The final  fairy-tale aspect of the film comes across as a Guys’ fantasy for me. Though Tarantino genuinely likes Sharon Tate and is angry about whatever happened to her, his focus here is again on the guys. By the end of the film, it’s obvious that Rick and Cliff are going to be splitting up , as Rick can’t afford to keep Cliff on his payroll anymore. But the ultra-violent showdown and rewriting of history at the end  allows Cliff, one last time, to do for Rick  in real life what he has been doing for him in front of the camera throughout his career. His daredevil acts also ensuring a meeting between Rick and Sharon, something that Rick has been thirsting for all along. Perhaps now, Rick may be able to ingratiate himself into the Polanski gang and who knows? he might be able to make the transition to movies after all. And if he does , then he would definitely be carrying Cliff along with him , thus making sure that their partnership and friendship remains not just intact , but flourish – as it did with Reynolds and Needham. So the fantasy, at least for me, that the film is peddling is in relation to the guys and their never-ending brotherhood. As much as Tarantino uses the power of movies to right historical wrongs- sending people to their deaths before their time, or bringing people back to life- this film is very much a yearning to go back in time to the great ‘bromance’ and undying professional partnerships between men that flourished on and off screen. As Rick says to Cliff at the end “You’re a good friend,” . and Cliff retorts. “I try”- forever the cool cowboy shrugging off any suggestion that he’s a hero; who just did what a good friend and professional partner ought to be doing. This is the kind of unapologetic macho bonding that Tarantino is celebrating and fantasizing through the movie. (It’s also interesting to note that the last line- “I try”- that Cliff speaks in the film is also the first line he speaks in the film).

Add to that the deep analysis of the creative process involved in making movies, and millions of references to TV shows, films, actors and props of that period that only he could come up with, and this makes it Tarantino’s most personal film, not to mention the fact that this is  probably his penultimate movie, which resonates very closely with the “End of an era” theme of the film. By his own admission, Tarantino may have just one more film in him. But even otherwise, time is running out for him. The current social climate- with its penchant for rabid  political correctness and Wokeness, etc etc , would make it impossible for him to continue making movies his way. And who wants to watch a Tarantino film that’s not a Tarantino film. Also, seeing all the critical reactions to the film- starting with a stupid question asked by an esteemed newspaper critic at Cannes regarding the number of lines that Margot Robbie has as Sharon Tate (and Tarantino’s , rightfully, dismissive reaction to it)- is any indication, then Tarantino might be better off quitting even before that. But I am very interested in seeing what he does next- knowing that it’s his final film. Hope he stays far away from the dreaded Star Trek movie that he has been rumored to be doing; last thing i want him to be doing is a Sci-Fi movie of a done to death IP.  As one of the most pre-eminent masters of modern cinema , i want him to go out in a blaze of glory by doing something drastically original. He is the only one capable of making these original, mid range. adult dramas anymore and hopefully he would make one as his last. Perhaps that 1930s gangster epic that he has been teasing us with for a long time . I am a big fan of that period as well as gangster movies, and it would be a fitting end to his career that started out with reinventing the gangster picture with Reservoir Dogs and Pulp Fiction.

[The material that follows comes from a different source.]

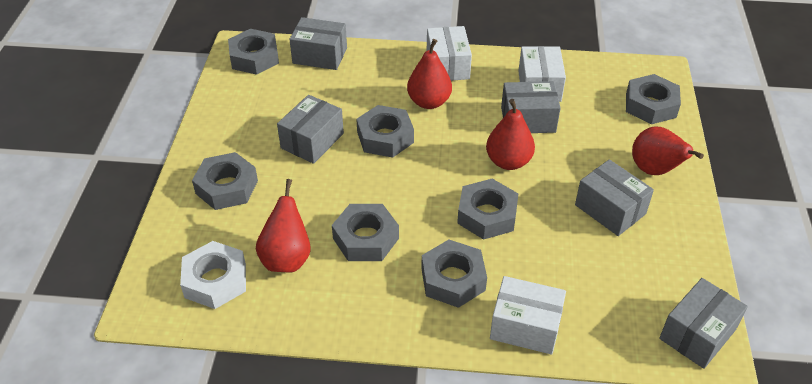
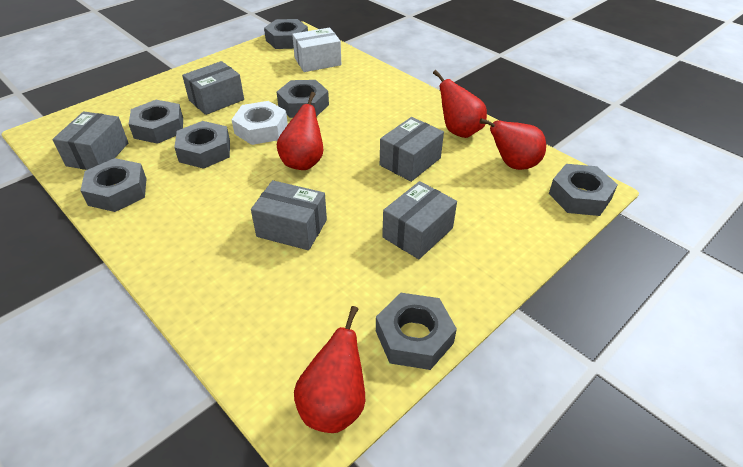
white box: 3 -> 1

2 thoughts on “Once upon a time in Hollywood: Quentin Tarantino’s love letter to 1960s Hollywood is his most satisfying film since Pulp Fiction.

  1. Great review, as usual. I would love to read more reviews of old and new Hindi masala movies. Not many people have the kind of insight on masala cinema that you do. In fact, reading your and Baradwaj Rangan’s views on masala movies made me change my perspective on them.